Benefits of a larger down payment
Putting more money down upfront may sting at first, but it could help you in the long run. Here’s how:
- Lower interest rates: A larger down payment often qualifies you for lower interest rates, which means you'll pay less over the life of your loan.
- Reduced monthly payments: By putting more money down upfront, your loan amount decreases, which shrinks your monthly payments.
- Equity boost: More money down means you start off with more equity in your home. This is great because it gives you a stronger financial cushion and more options if you ever want to borrow against your home down the road.
- No PMI: Typically, if you put down 20% or more, you can avoid paying PMI. This can save you hundreds of dollars each year.
- Stronger offer: In competitive housing markets, a larger down payment can make your offer more attractive to sellers. It shows you're serious and have the financial backing to close the deal.
How much should you put down on a house?
Deciding on the right amount for a down payment can be a bit of a balancing act. While opting for a larger down payment for a house can seem like the smarter choice, it's important to consider your overall financial landscape. For instance, it’s wise to keep some funds on hand for unexpected home repairs or renovations. Plus, you'll want to ensure you can comfortably cover your monthly expenses and any emergencies that might crop up.

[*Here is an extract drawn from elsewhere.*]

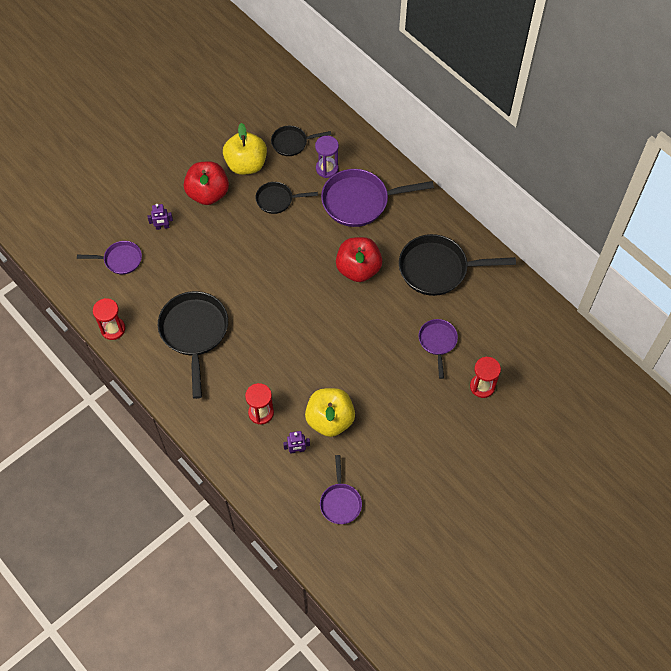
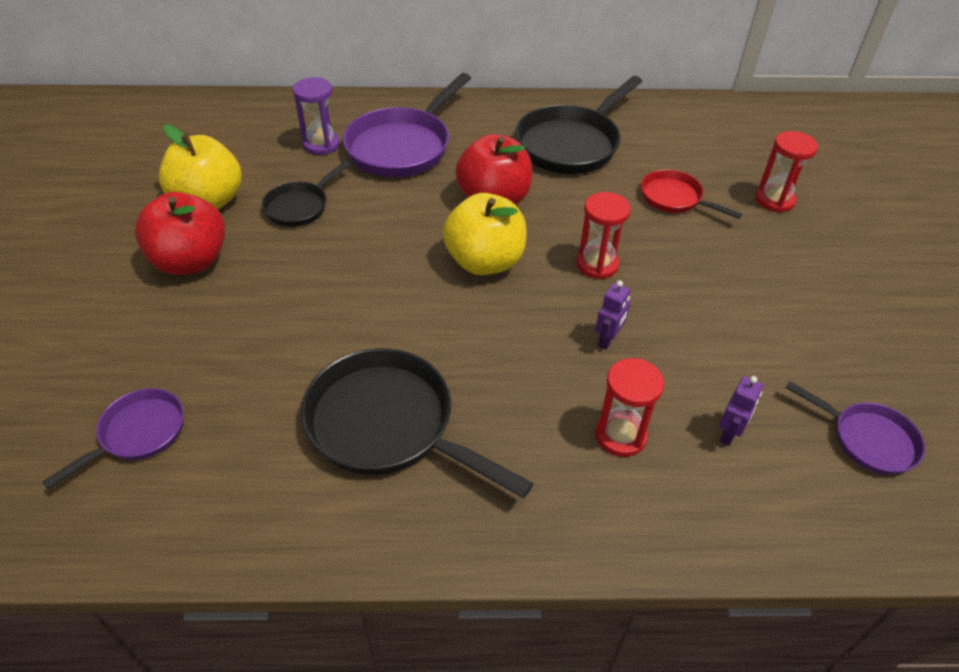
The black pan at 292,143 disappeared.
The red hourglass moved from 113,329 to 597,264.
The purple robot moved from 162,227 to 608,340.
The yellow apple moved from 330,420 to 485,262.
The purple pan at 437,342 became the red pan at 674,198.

Opting for a smaller down payment can be a good option to avoid the strain of becoming "house poor." Being house poor essentially means spending the majority of your income on mortgage payments, leaving yourself no wiggle room for anything else. In the end, it’s all about balance. The key is to find a sweet spot that allows financial flexibility and security.
Pro Tip
Talk to a lender before you make any assumptions about how much of a down payment you need—especially if you’re a first-time home buyer. For instance, some state and local governments offer down payment assistance programs to help offset those hefty upfront costs.
Other considerations to determine your down payment
When deciding how much to put down, consider additional expenses like closing costs, which typically range from 2-6% of the home’s purchase price. You also want to set aside some cash for the ongoing responsibilities that come with owning a home, like maintenance and repairs. Not as fun as decorating, but necessary.
Remember, the right down payment for you is one that fits your budget, allows you to have a financial cushion and makes your offer attractive to sellers.
Now that you know more about down payments, you can focus on the fun part: house hunting!